Шрифт:
Я ж не полудурок.
Я шёл культурно и приятно провести время, потому что поезд на Киев отправляется ровно в полночь.
Оперный театр во Львове – просто загляденье, дворец; молодцы построившие его поляки; но насчёт приятности, то фиг я угадал.
Там шла опера местного современного классического композитора о крестьянских волнениях XVI-го века. Творение в стиле «поедят!»
Но назвался груздем – полезай в кузов, и я отсидел от звонка до звонка.
К полуночи я вернулся на вокзал, открыл ячейку камеры хранения, а затем расстегнул портфель.
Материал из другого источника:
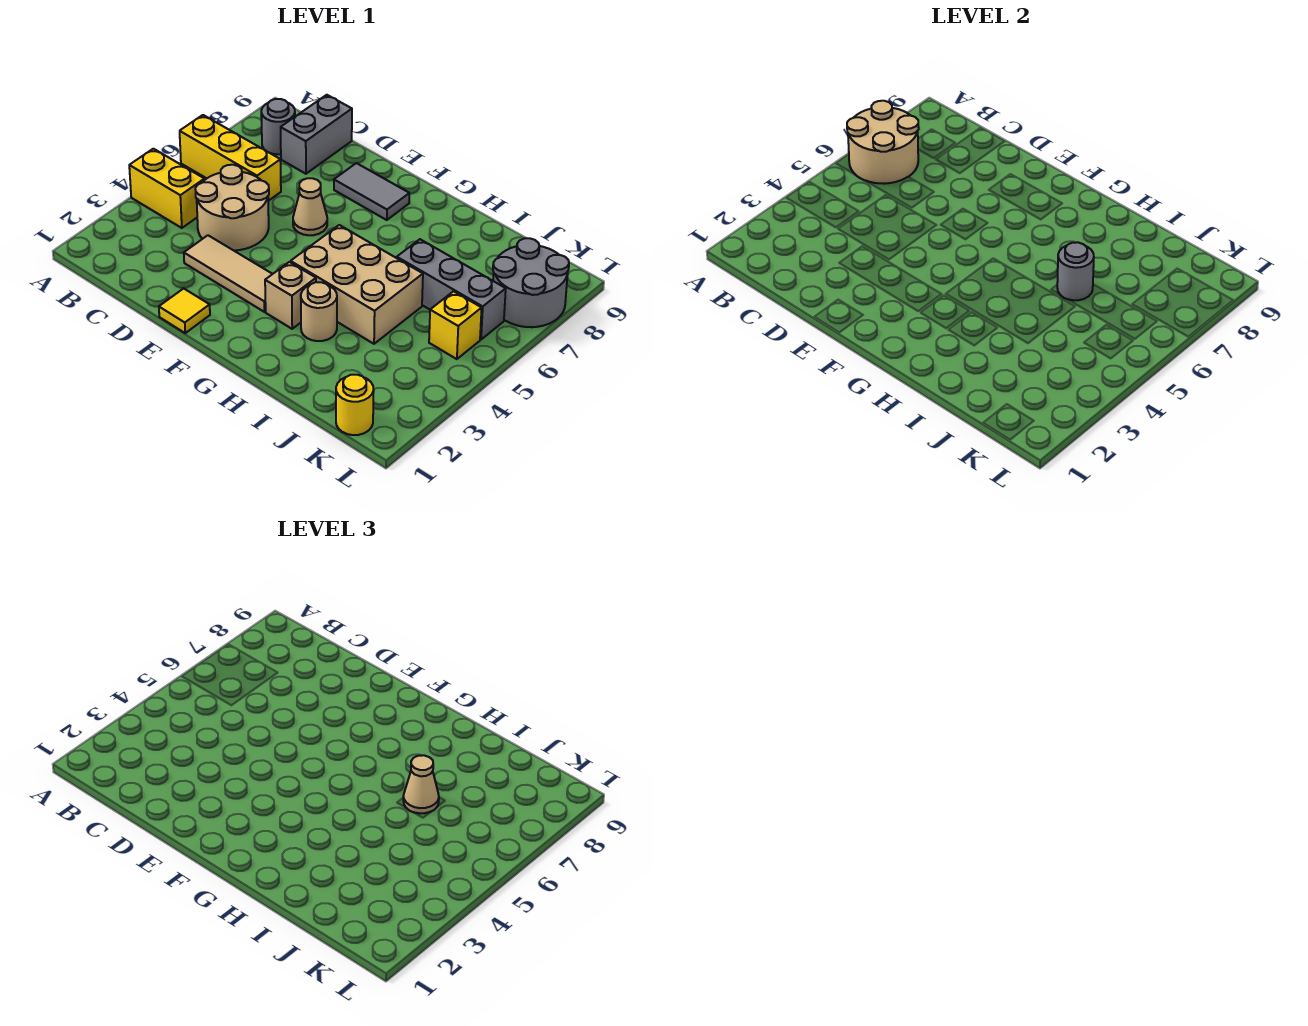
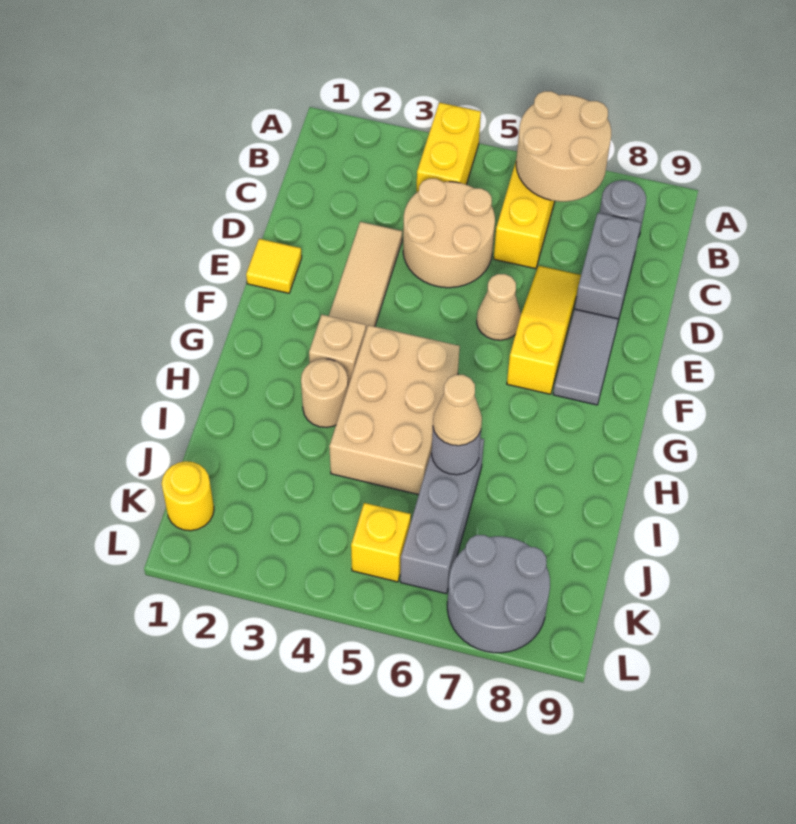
grey brick C8:C9 level 1 -> grey brick C8:D8 level 1
none -> yellow slope D7:F7 level 1 top F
Шляпу я положил внутрь ячейки, а на голову плотно насадил серую кепку из портфеля.
Затем я его закрыл и вынул из ячейки, и нежно прикрыл её дверцу, да ещё и хмыкнул, представляя реакцию следующего её открывателя, когда уткнётся взглядом в одинокую шляпу без головы.
Иди и думай чт'o подумать…
Вернувшись в Конотоп я начал делать прощальные визиты – к брату Саше на Сосновскую, к сестре Наташе На Семь Ветров; вот только на Декабристов 13 не пошёл.
Всё-таки я полудурок.
Наташа на прощанье сделал мне богатый подарок – новое зимнее пальто серого сукна с каракулевым воротником. По-видимому, на Гену размер не подошёл, а мне оказалось впору.
Ещё я сходил в ЗАГС, чтобы мне в паспорте поставили штамп о разводе с Ирой, но меня послали в нежинский ЗАГС, по месту заключения брака.
Нежинский ЗАГС потребовал справку из конотопского народного суда, где расторгался наш брак.
– Послушайте,– сказал я,– у вас уже записано, что она со мной в разводе. Поставьте мне штамп на этом основании и дело с концом.
– Такой записи нет. Она к нам не обращалась.
Вот так они меня оглаушили.
Пришлось ехать в Конотоп, брать справку в суде и везти обратно.
Мотаясь электричками туда-сюда, я думал: опояшет ли экватор километраж наезженный мною в поездах?
Ещё я думал: почему Ира столько лет не ставит в своём паспорте штамп о разводе?
Наверное, чтобы добавить остроты ощущений в своих отношениях с другими. Типа, по-прежнему наставляет рога своему мужу-геологу, пока он в отъезде.
А потом я вдруг понял почему мне всегда так нравилась сцена последнего расставания Д‘Aртаньяна с Рошфором в романе «Двадцать лет спустя».
– Иди, старый дьявол,– с грустной улыбкой произнёс Д‘Aртаньян,
глядя вслед удалявшемуся Рошфору. – Иди. Всё равно, нет уж больше Констанции…
Я понял, что Констанция – это Ира и я. Только не по отдельности, а вместе.
Констанция – это мы, когда ещё мучили друг друга своею любовью.
Потом я поехал в Сумы. Сводил Леночку в кино на «Фанфана-Тюльпана», только в этой роли был уже Ален Делон.
В парке мы покормили лебедей, бросали им с моста кусочки пирожка с капустой, потом и сами сходили в ресторан. Для неё там всё было в диковинку.
Она проводила меня на вокзал и расплакалась на прощанье.
Красивая, на мать похожа, только волосы как у меня.
На следующий день я пошёл на улицу Гоголя 25 и отдал Саше Плаксину свой чёрный дембельский дипломат заряженный словарями и ещё парой книг.
Мы условились, что он вышлет их мне, когда где-нибудь обоснуюсь и сообщу ему адрес.
Конотоп провожал меня угрюмым холодом и ветром, но пальто от Наташи грело очень даже хорошо и я поехал в Нежин, чтобы вернуть Жомниру книгу рассказов Селинджера.
Спортивную сумку с одеждой и прочими вещами я запер в камере хранения на вокзале и с одним портфелем поехал на улицу Шевченко.
На мой звонок дверь не открылась, наверно он и Мария Антоновна вышли куда-то в гости.
Я поехал в центр города, в новый кинотеатр «Космос» напротив универмага.
Там шла какая-то фигня про Синдбада-морехода производства студии «Узбекфильм», но мне просто нужно было убить время.
Я сел и поставил портфель под сиденье.
Место слева заняла женщина моих лет, по наклонному проходу справа бегала девочка лет четырёх.
Её мать, сидевшая в передних рядах, звала её вернуться, но она не слушалась, а всё бегала и кричала, тому или другому из входящих зрителей: «папа!», но его среди них не было.